Ce mercredi matin, aux alentours de 9h30, un collégien de quatrième a poignardé l’un de ses camarades avec un Opinel dans une salle de classe de physique-chimie du collège Beauregard, devant une vingtaine d’autres élèves.

Touché à l’épaule et au ventre, l’adolescent a vu son enseignante s’interposer avant que le personnel éducatif de l’établissement ne maîtrise l’agresseur, né en 2012, lequel a ensuite été pris en charge par les policiers rochelais. Il a été placé en garde à vue pour « tentative de meurtre », précise Arnaud Laraize, procureur de la République. Selon nos informations, il serait inconnu des services de police.
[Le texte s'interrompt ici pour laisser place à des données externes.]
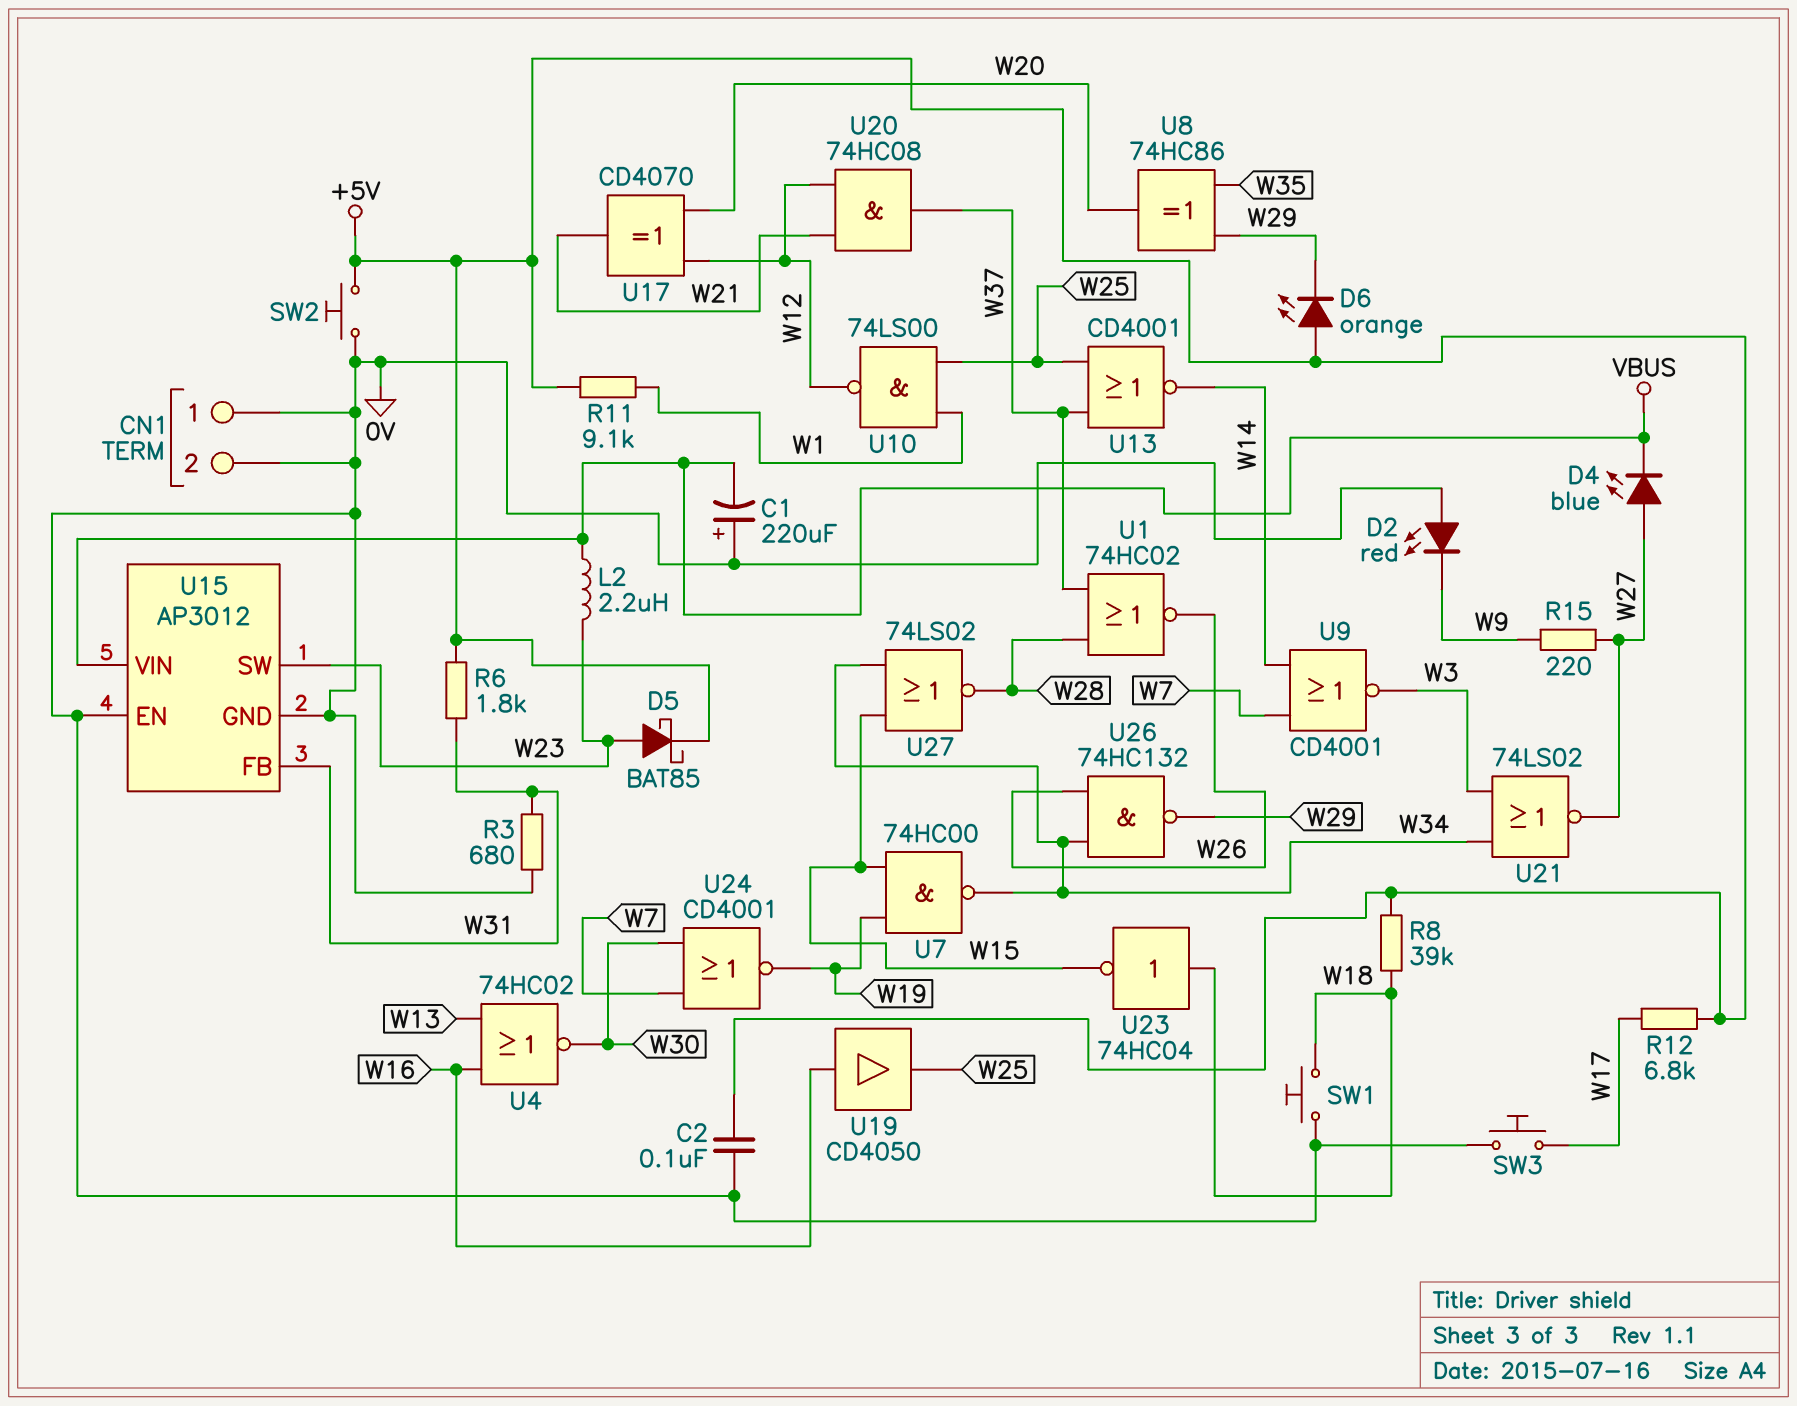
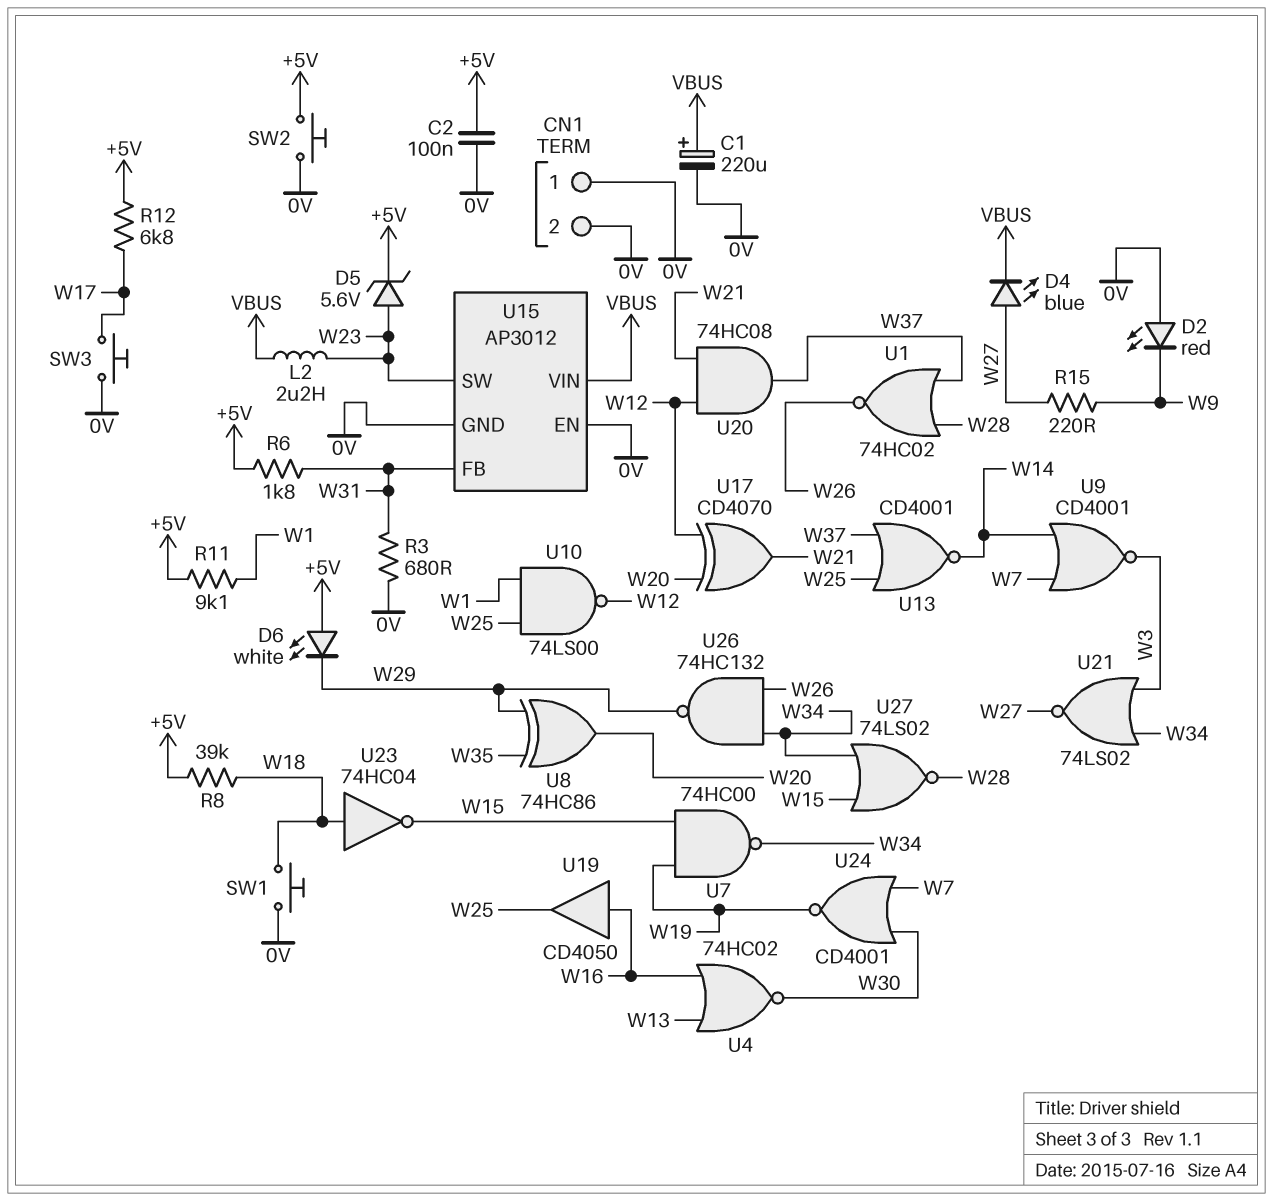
C1: 220uF (plus 0V, minus VBUS) -> 220uF (plus VBUS, minus 0V)
D5: schottky BAT85 (A W23, K +5V) -> zener 5.6V (A W23, K +5V)
D6: LED orange (A +5V, K W29) -> LED white (A +5V, K W29)

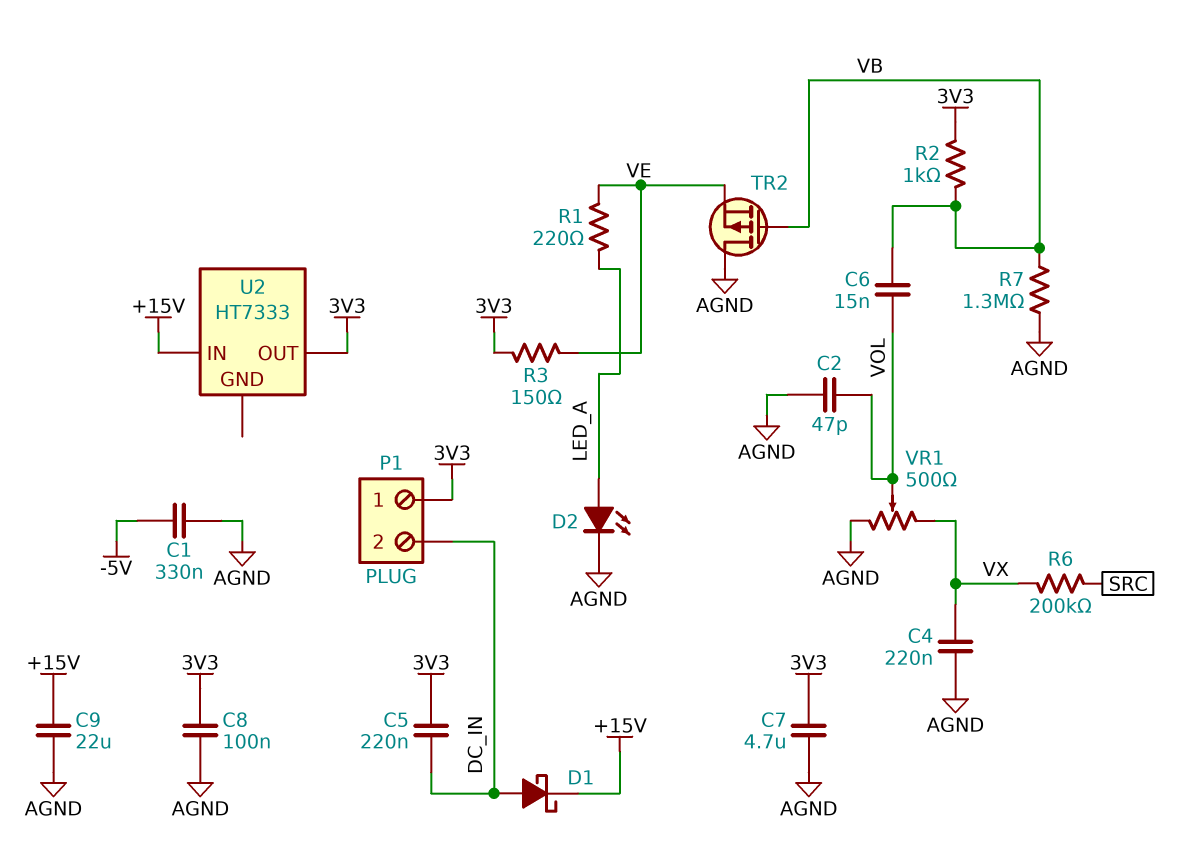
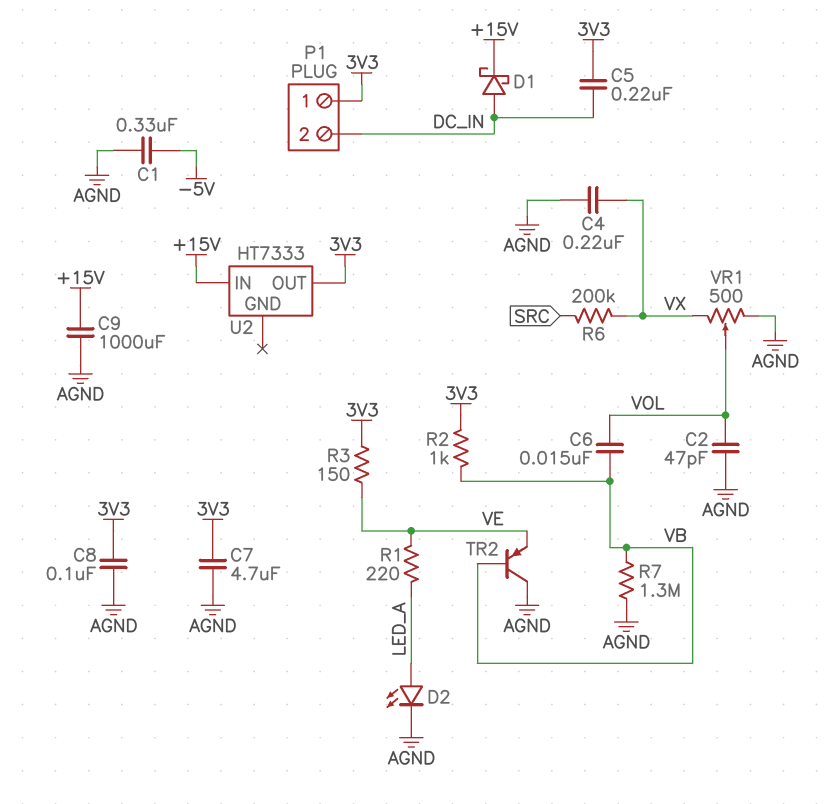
C9: 22uF (+15V, AGND) -> 1000uF (+15V, AGND)
TR2: PMOS (G VB, D AGND, S VE) -> PNP (B VB, C AGND, E VE)

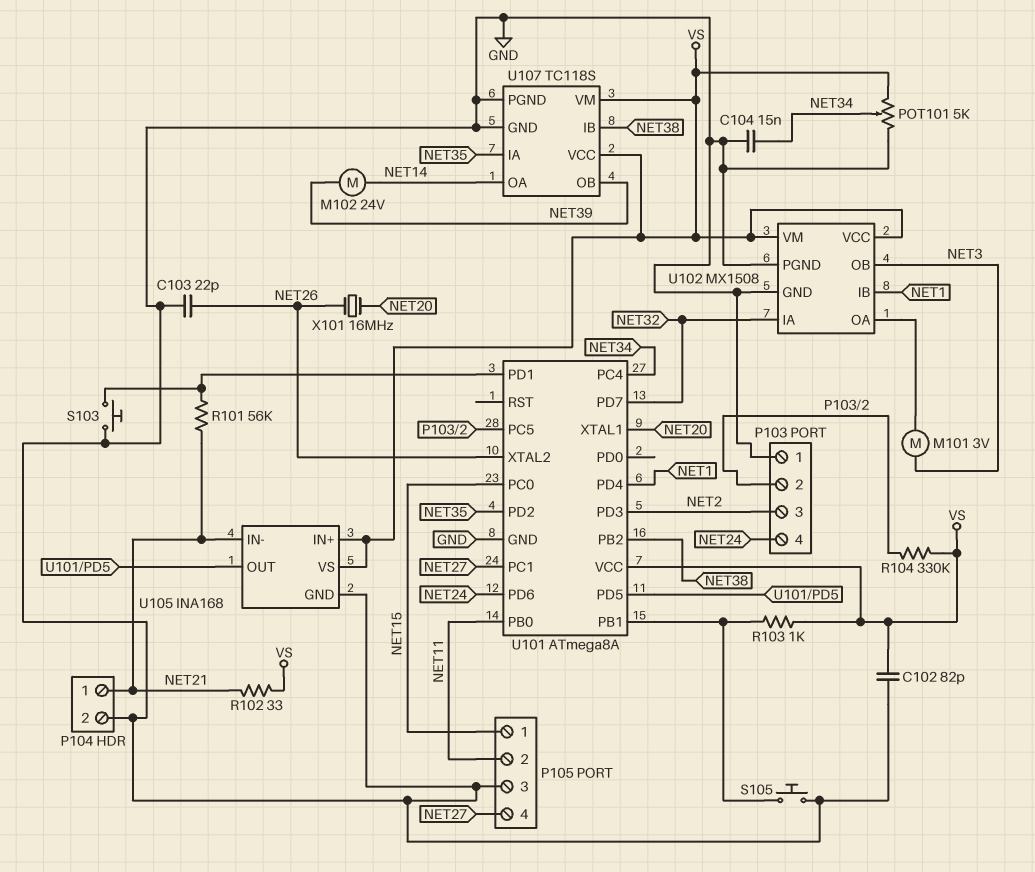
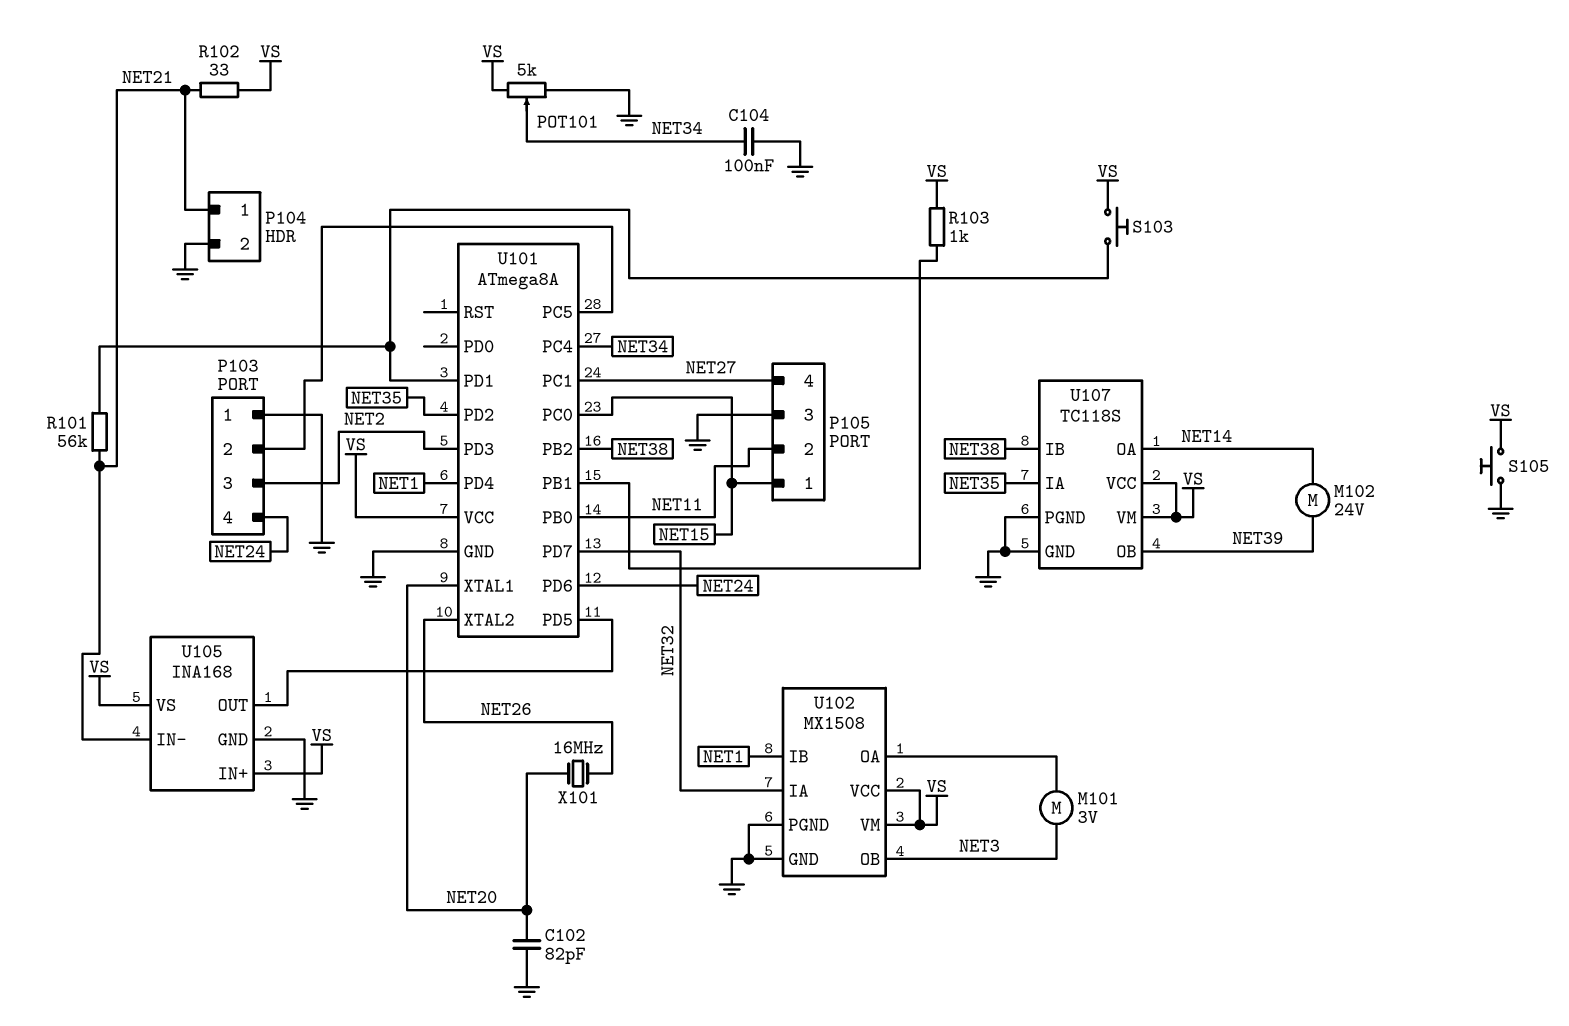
C102: 82pF (GND, VS) -> 82pF (GND, NET20)
C103: 22pF (GND, NET26) -> none
C104: 15nF (GND, NET34) -> 100nF (GND, NET34)
R104: 330k (P103/2, VS) -> none
S103: button (GND, U101/PD1) -> button (U101/PD1, VS)
S105: button (GND, U101/PB1) -> button (GND, VS)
Aucun fait de harcèlement avéré, la garde à vue prolongée

Une source policière indiquait en début d’après-midi que l’adolescent, décrit comme « spécial et isolé », tiendrait tête aux enquêteurs. Arnaud Laraize a indiqué ce mercredi soir qu’aucun fait de harcèlement n’avait été avéré lors des auditions, malgré les bruits qui circulaient. « La garde à vue va être prolongée à 9 heures », précise le magistrat. Les circonstances pourraient s’éclaircir dans la journée de demain.

Mahdi Tamene, directeur académique de l’Éducation nationale en Charente-Maritime, confirme qu’aucun fait de harcèlement n’avait été recensé à l’encontre de cet élève et indique qu’aucun élément n’aurait pu laisser prévoir ce geste.

La victime, quant à elle, a été transportée à l’hôpital de La Rochelle dans un état médical décrit comme « sérieux », sans que son pronostic vital ne soit engagé. Il devrait être opéré dans les prochaines heures, indique Sylvie Marsilly, présidente du Département.

"Le voir sortir en sang, ça doit être traumatisant"

Lors d’une conférence de presse, le recteur de l’académie de Poitiers, Frédéric Périssat, a indiqué qu’une cellule médico-psychologique avait été ouverte afin de prendre en charge les témoins ainsi que les collégiens, parents et personnels choqués. Elle sera maintenu jeudi matin pour la reprise des cours pour l’ensemble des élèves afin qu’il « puisse s’exprimer ». Il précise également que les cours ont été maintenus pour la majorité des jeunes, dont nombre d’entre eux sont sortis à 12h30, apprenant parfois la nouvelle en découvrant les nombreux effectifs de police déployés devant l’établissement.

Les collégiens interrogés par INF La Rochelle, de leur côté, se sont dits inquiets et choqués après cet incident. « On pensait que ça n’arrivait qu’aux autres […] Le voir sortir en sang, ça doit être traumatisant », explique un adolescent scolarisé en quatrième, qui est en contact avec un camarade présent au moment de l’agression dans la classe. Il ajoute que, bien qu’il y ait parfois quelques bagarres ou embrouilles entre camarades, elles n’ont jamais atteint ce niveau de violence. Des fouilles avaient été organisées à l’entrée de l’établissement il y a quelques mois, pendant une semaine, par la police précise-t-il.

Un autre élève confie avoir déjà échangé de manière virulente avec l’auteur présumé : « Avec mes potes, on lui avait demandé l’année dernière, en le taquinant, c’était quoi ces chaussures. Il nous avait répondu : “Vous verrez plus tard ce qu’il va se passer.” » Un autre jeune de quatrième explique : « Je le connaissais bien, il n’était pas comme ça, méchant », même si d’autres adolescents indiquent qu’il pouvait parfois se montrer agressif ou tenir des propos qualifiés de  « bizarres ».